Can you picture him? Our President?
Making vroom- vroom noises as he wipes out the Iberian Peninsula over a bowl of his Crunchy Sugar Bombs, and then blaming it on the Teutonic hordes lorded (ladied?) over by that megalomaniacal, post-menopausal, Strumpet-for-the-Kaiser Angela Merkel? We all know what a savage she really is.
The worst despots really do come from Germany, am I right? C'mon over here and High five, guy who still High-Fives . . .
But the real reason I am coming back is because, goddammit, I am still tired of this shit-hole human race and the shitty things we do to one another, and in these last two years, y’all have done nothing about it. Were y'all asleep at the switch?
In fact, we went from having an empathetic and compassionate man in the oval office to having Shakes the Motherfucking Clown in there. We have white-pride bastards
fighting with Jews.
In the West Wing.
How fucking insane is that? And we know that The Donald is still running around the White House corridors trying all the doors and what does this switch fucking do?
and he’s still running around 1600 Penn Ave
playing GRAB-ASS with the hotties in skirts (with the really mini mini skirts being the predatory dress code),
I mean, when it comes down to it, I thought my job was over. I thought ok, we got rid of George W.
and his wanton murder spree in the Middle East.
Then we had a Kenyan for president, who ran this country as if it were his own homeland. You know. Like he loved America. Dumbass.
What a noble savage . . . Hakuna Matata, Obama.
You know, as a rite of passage, he had to kill a lion with his bare hands!! Yeah! Those things at the distal ends of his arms!
Fuck. Wrong Leader of the Free World...
Sorry, but that’s Shaft-level One Bad Motherfuckery! I don't care who y'all are. Except you Birthers. Good Harold Christ. Still? Really Right Now?
And finally, you bring that all crashing down by hiring a shitty, at best, CEO
So watch out, everyone . . . The Fox is BACK,
and he’s HUNGRY! I got my eye on you!
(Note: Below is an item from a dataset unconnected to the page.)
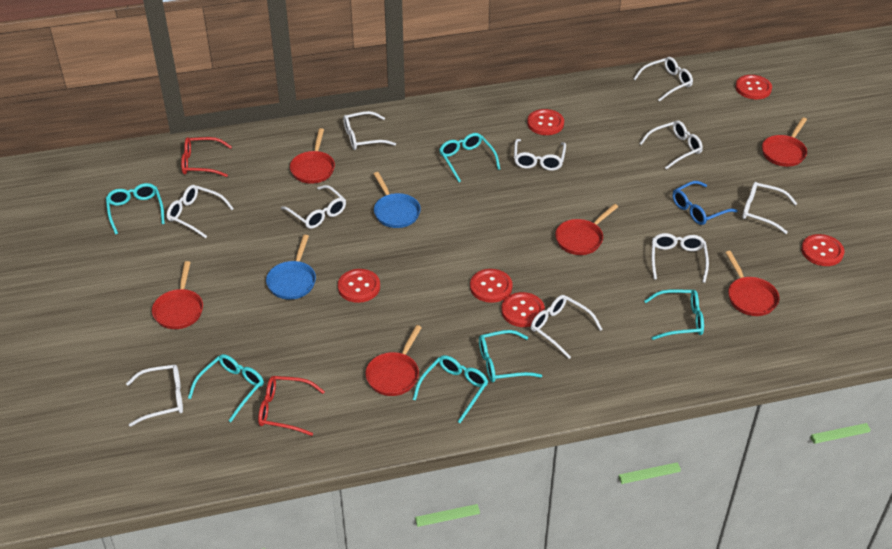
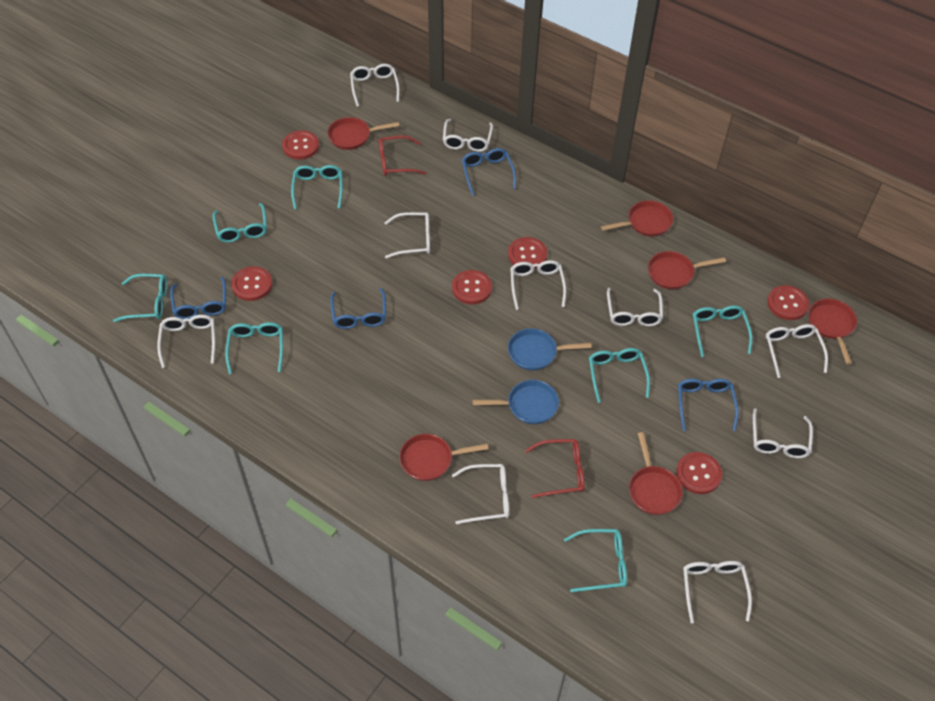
blue glasses: 1 -> 4
turquoise glasses: 6 -> 7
Yeah, you over there. I see you. Fuck stick.
So . . . I think it’s time to write our first pages in this new chapter. One I like to call,
OhMiGod, What the Fuck Did We Just Do?
So . . . shall we begin?
Well, where do we start?
Gregg Allman just died. Sure, he was a rat, but a Rockin’ rat, and that really goes a long way.
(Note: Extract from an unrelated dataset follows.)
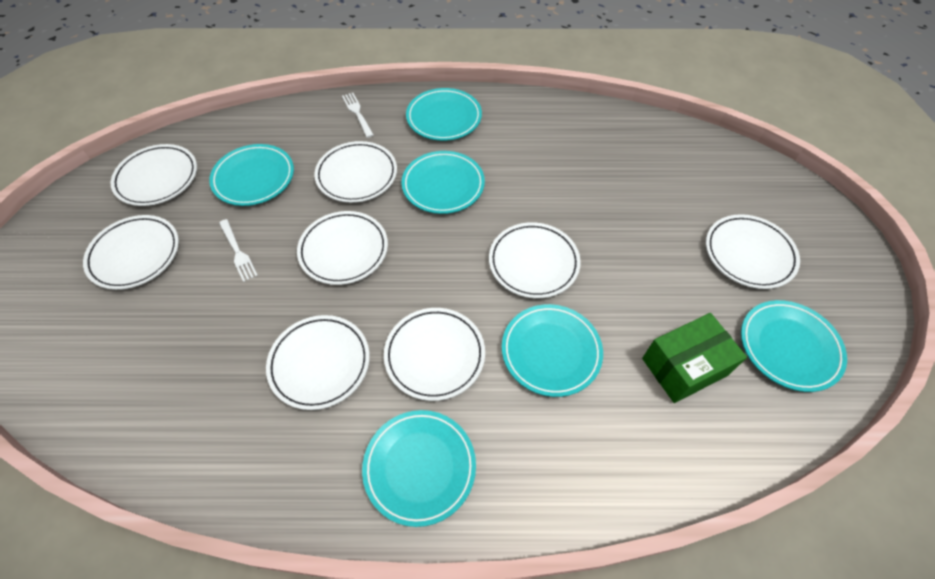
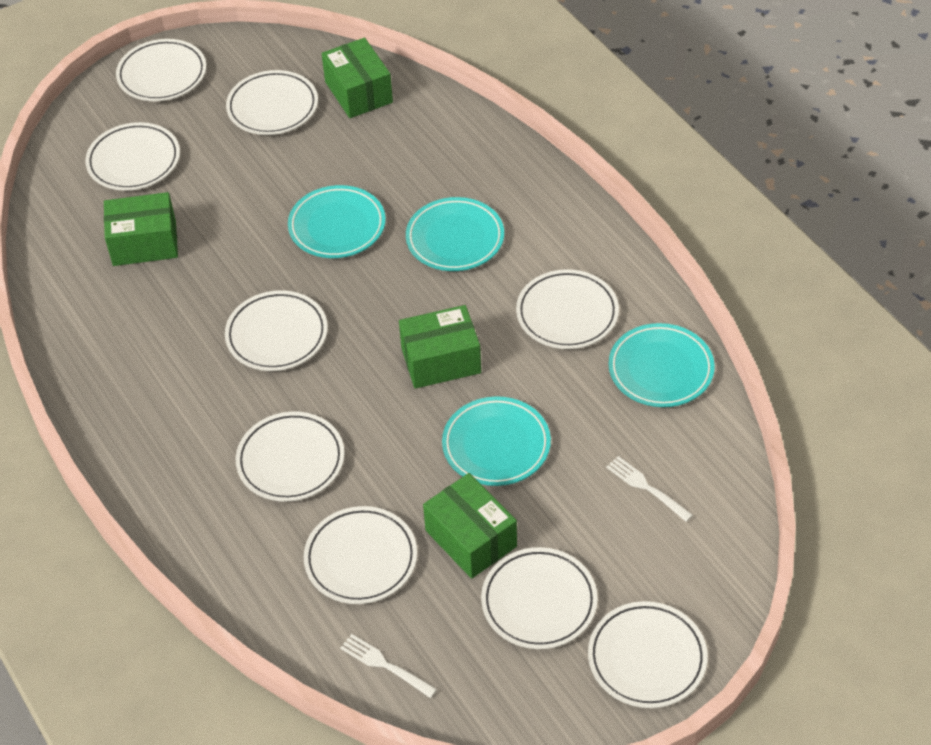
green box: 1 -> 4
turquoise plate: 6 -> 4
white plate: 8 -> 9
To not getting taunted by others (shank-shank-shank) and all that, I’d say he’s had a pretty good life eatin’ peaches and playing keyboards. At least he’s back with Duane . . .
Maybe I should rant about . . . well, fuck’s sake . . . where does a Ninja begin? Look around and tell me where a good place to start is.
Russia is our new Bestie, didja know? The Red, White, and Blue for whom Trump IS Presidential:
But that’s ok. Why not elect a billionaire with a track record of reneging on his obligations and countersuing employees and others who are trying to get what is owed to them?
I mean, you don’t become a billionaire by giving it away, right? No, the only things that matter to Trump are free materials and labor, and whatever he can fit his fingers into.
Jesus . . . I kept so quiet during the campaigns and the election . . . I even let that Milestone 100 Days come and go and kept my big sexy mouth closed.
I was calling him President Trump last summer, without a hint of irony, because I, like H.L. Mencken, never got poor underestimating the stupidity of the American people. God, we can be some great individuals though, huh? Some smart men and women who figured out so many things about the intricacies and beauty of life . . . things that propel us, as a species, forward:
Written language, and machines like levers and wheels and pulleys, and medicines for all sorts of ailments . . . and of course, specifically, antibiotics. Fleming, you awesome Scottish bastard!
We had the renaissance and shut the door on the Dark Ages . . . you know, when an entire civilization gets bogged down with the illusion of a kind, wish-granting old man in the sky sprinkling the sweet glitter of angel turds all over our lives . . . you know . . . days long gone. We’ve come so far.
We had Carl Sagan, for fuck’s sake.
Peter Ward and Stephen J. Gould and Oliver Sacks and Albert Einstein . . . Sherlock Holmes and Gregory House. Encyclopedia Brown, fa chrissakes! Some of the greatest inquiring minds decided to ask, “What the fuck is that over there, and what does it taste like?”